Numerical libraries such as MKL and ATLAS implement the BLAS-level-3 interface, and provide a function GEMM that implements $Z \leftarrow \alpha A \cdot B + \beta Z$ , for matrices A, B and Z, and scalars $\alpha, \beta$ .

This optimization tries to rearrange a variety of linear algebra expressions into one or more instances of this motif, and replace them each with a single Gemm Op.

See GemmOptimizer

inplace_elemwise#

When one of the inputs to an elementwise expression has the same type and shape as the output, and is no longer needed for computation after the elemwise expression is evaluated, then we can reuse the storage of the input to store the output.
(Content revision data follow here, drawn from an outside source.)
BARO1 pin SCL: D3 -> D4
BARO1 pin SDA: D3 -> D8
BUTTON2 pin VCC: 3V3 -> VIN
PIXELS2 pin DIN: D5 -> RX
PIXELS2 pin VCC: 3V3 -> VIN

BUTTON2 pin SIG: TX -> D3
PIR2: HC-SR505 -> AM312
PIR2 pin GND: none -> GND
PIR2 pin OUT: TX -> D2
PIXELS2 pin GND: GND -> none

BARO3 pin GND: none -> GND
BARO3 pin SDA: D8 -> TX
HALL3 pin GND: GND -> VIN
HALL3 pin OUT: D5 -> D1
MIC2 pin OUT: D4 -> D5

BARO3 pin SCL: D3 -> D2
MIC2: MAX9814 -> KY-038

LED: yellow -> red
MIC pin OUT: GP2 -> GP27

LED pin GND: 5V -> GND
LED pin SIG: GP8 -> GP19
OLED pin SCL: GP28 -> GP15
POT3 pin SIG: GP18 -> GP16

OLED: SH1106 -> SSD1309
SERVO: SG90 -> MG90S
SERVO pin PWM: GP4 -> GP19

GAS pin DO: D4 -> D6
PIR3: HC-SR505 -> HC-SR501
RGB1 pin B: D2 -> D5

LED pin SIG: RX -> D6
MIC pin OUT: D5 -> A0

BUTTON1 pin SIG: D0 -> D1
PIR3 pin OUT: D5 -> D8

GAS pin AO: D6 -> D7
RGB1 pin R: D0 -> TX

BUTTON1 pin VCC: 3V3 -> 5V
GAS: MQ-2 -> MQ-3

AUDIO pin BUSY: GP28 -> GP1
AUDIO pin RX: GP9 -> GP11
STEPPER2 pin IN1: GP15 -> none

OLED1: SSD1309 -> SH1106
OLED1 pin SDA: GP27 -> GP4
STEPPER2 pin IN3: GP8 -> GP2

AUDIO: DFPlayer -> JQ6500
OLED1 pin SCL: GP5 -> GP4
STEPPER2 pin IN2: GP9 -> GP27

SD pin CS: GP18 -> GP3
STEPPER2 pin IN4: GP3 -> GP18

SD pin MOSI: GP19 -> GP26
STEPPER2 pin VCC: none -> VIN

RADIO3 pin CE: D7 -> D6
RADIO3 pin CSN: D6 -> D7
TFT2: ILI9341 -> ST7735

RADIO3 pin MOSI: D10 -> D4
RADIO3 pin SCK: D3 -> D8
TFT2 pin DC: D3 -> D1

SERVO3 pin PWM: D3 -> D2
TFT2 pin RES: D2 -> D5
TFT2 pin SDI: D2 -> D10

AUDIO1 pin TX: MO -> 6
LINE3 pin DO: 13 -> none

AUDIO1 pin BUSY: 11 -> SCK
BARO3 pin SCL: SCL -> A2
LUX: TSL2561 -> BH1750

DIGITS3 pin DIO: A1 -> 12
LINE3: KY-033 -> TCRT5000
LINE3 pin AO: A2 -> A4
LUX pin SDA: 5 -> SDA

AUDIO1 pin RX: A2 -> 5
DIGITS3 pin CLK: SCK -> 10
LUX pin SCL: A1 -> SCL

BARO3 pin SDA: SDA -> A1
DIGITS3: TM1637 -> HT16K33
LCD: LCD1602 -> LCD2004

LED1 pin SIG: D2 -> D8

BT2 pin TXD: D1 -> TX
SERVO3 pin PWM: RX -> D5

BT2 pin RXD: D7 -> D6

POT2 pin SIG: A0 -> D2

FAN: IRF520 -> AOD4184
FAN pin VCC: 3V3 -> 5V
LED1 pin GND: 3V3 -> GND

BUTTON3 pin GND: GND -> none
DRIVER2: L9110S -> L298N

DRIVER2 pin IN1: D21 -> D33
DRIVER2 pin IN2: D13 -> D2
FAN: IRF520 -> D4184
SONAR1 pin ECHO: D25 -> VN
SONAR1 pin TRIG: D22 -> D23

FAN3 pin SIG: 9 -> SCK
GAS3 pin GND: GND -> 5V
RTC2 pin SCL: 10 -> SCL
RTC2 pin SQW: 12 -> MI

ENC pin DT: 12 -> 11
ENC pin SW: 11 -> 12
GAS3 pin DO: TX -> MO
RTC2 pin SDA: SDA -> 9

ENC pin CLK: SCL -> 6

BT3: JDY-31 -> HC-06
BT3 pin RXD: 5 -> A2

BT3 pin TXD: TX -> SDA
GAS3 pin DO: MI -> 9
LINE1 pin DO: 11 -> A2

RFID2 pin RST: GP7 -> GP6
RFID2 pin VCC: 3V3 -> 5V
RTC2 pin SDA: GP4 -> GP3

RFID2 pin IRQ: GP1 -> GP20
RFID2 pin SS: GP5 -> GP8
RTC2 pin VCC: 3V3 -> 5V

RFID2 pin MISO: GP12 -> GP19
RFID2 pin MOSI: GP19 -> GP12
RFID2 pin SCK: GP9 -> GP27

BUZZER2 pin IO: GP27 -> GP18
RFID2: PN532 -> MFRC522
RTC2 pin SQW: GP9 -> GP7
See insert_inplace_optimizer()

inplace_random#

Typically when a graph uses random numbers, the RandomState is stored in a shared variable, used once per call and, updated after each function call. In this common case, it makes sense to update the random number generator in-place.

See random_make_inplace()

elemwise fusion#

This optimization compresses subgraphs of computationally cheap elementwise operations into a single Op that does the whole job in a single pass over the inputs (like loop fusion). This is a win when transfer from main memory to the CPU is a bottleneck.

See FusionOptimizer

local_log_softmax#

This is a stabilization optimization. It can happen due to rounding errors that the softmax probability of one value gets to 0. Taking the log of 0 would generate -inf that will probably generate NaN later. We return a closer answer.

local_remove_all_assert#

This is an unsafe optimization. For the fastest possible Aesara, this optimization can be enabled by setting optimizer_including=local_remove_all_assert which will remove all assertions in the graph for checking user inputs are valid. Use this optimization if you are sure everything is valid in your graph.